Dutch Government and Parliament: Open standards in 2008
It took a few years, but the Dutch government and parliament agreed yesterday to implement open standards inÂ 2008 according to the “comply or explain” principle. This means that all central government institutions should use open standards from April 2008 onward, unless they have a very good explanation. The new policy isn’t just about open standards. When implementing ICT projects open source software should be taken into account as well and should be chosen when at least equal to that of proprietary software.
The Dutch Cartel agency, NMa, has been asked to do a market analysis of the software market in the Netherlands. Further, the ministry of Economic Affairs will sit down with it’s colleagues of Education in order to extend the use of open standards to schools and educational institutions as well.

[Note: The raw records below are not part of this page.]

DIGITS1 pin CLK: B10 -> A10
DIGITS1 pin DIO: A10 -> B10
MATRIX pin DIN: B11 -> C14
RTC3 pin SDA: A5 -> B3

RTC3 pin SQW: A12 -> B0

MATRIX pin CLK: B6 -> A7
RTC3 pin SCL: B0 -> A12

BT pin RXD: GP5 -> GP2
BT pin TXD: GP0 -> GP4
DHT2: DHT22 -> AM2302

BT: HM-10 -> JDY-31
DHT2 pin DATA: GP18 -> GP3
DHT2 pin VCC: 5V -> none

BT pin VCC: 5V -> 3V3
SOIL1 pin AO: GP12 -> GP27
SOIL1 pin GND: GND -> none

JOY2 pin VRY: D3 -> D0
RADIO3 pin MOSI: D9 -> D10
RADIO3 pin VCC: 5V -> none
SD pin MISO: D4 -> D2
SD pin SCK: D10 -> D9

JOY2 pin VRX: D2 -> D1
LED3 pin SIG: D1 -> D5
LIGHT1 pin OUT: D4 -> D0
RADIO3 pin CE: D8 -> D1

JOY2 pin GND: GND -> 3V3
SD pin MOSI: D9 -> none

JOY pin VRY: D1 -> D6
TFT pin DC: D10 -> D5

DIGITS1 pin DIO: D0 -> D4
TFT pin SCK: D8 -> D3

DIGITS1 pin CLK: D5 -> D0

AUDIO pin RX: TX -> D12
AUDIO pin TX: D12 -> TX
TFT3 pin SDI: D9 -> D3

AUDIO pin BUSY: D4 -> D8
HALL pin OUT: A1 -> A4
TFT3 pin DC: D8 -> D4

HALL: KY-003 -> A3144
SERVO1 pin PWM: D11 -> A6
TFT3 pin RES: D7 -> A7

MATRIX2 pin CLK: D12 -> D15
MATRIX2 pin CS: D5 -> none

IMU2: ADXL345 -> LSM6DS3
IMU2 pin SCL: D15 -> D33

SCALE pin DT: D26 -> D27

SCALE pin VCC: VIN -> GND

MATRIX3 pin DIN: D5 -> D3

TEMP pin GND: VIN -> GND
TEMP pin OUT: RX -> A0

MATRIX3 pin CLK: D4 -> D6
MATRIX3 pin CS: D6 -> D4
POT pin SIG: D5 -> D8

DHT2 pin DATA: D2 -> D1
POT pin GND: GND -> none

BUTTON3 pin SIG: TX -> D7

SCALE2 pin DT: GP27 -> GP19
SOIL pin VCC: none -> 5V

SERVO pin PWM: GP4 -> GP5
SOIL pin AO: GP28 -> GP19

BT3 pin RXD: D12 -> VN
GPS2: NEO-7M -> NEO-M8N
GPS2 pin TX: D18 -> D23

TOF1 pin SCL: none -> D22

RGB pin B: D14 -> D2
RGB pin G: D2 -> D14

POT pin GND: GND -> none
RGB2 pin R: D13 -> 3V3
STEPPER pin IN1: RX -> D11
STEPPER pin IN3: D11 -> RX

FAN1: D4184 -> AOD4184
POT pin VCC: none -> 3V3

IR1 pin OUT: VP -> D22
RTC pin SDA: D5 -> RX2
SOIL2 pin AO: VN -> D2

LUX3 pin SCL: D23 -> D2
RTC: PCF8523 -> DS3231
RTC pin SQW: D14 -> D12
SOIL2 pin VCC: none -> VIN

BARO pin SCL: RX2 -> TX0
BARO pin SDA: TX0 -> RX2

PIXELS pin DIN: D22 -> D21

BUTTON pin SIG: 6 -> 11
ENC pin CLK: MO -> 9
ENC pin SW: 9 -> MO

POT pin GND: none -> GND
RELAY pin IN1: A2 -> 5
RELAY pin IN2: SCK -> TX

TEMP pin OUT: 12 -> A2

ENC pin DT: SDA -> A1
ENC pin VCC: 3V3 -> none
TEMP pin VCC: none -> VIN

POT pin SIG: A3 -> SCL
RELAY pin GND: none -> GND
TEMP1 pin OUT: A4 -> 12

In the days prior to the parliamentary debate, Microsoft tried to rally a final support for it’s own OOXML standard and to persuade the decision makers to set another time table. Microsoft beliefs this will stiffle innovation and might cost jobs. This didn’t work. Several major ICT companies in the Netherlands openly supported the new direction of the Dutch government as well as the open source organizations in the Netherlands (though one wouldn’t expect them to do otherwise).
No doubt there are a lot of challenges ahead to implement the policy and we can expect each mistake or problem to be blamed on open source and open standards. With this decision the Netherlands have put themselves on the forefront of adoption of open source and open standards instead of dragging somewhere in the back.
For Microsoft December 12th send out another clear signal. The way the company could do business in the last 10 to 15 years is on it’s way out. Both in Europe and on the national level governments and companies have decided that enough is enough, that new partnerships not based on vendor lockin are to be norm for the coming years. Microsoft has been dipping it’s toe in open source and maybe it is time to take the plunge. It is a company with a lot of innovative people and one that has proven to meet commercial challenges head on. With those assets it shouldn’t be much of problem to create a new line of products that are acceptable to the new playing field. The Dutch policy provides new opportunities for innovation, also for Microsoft.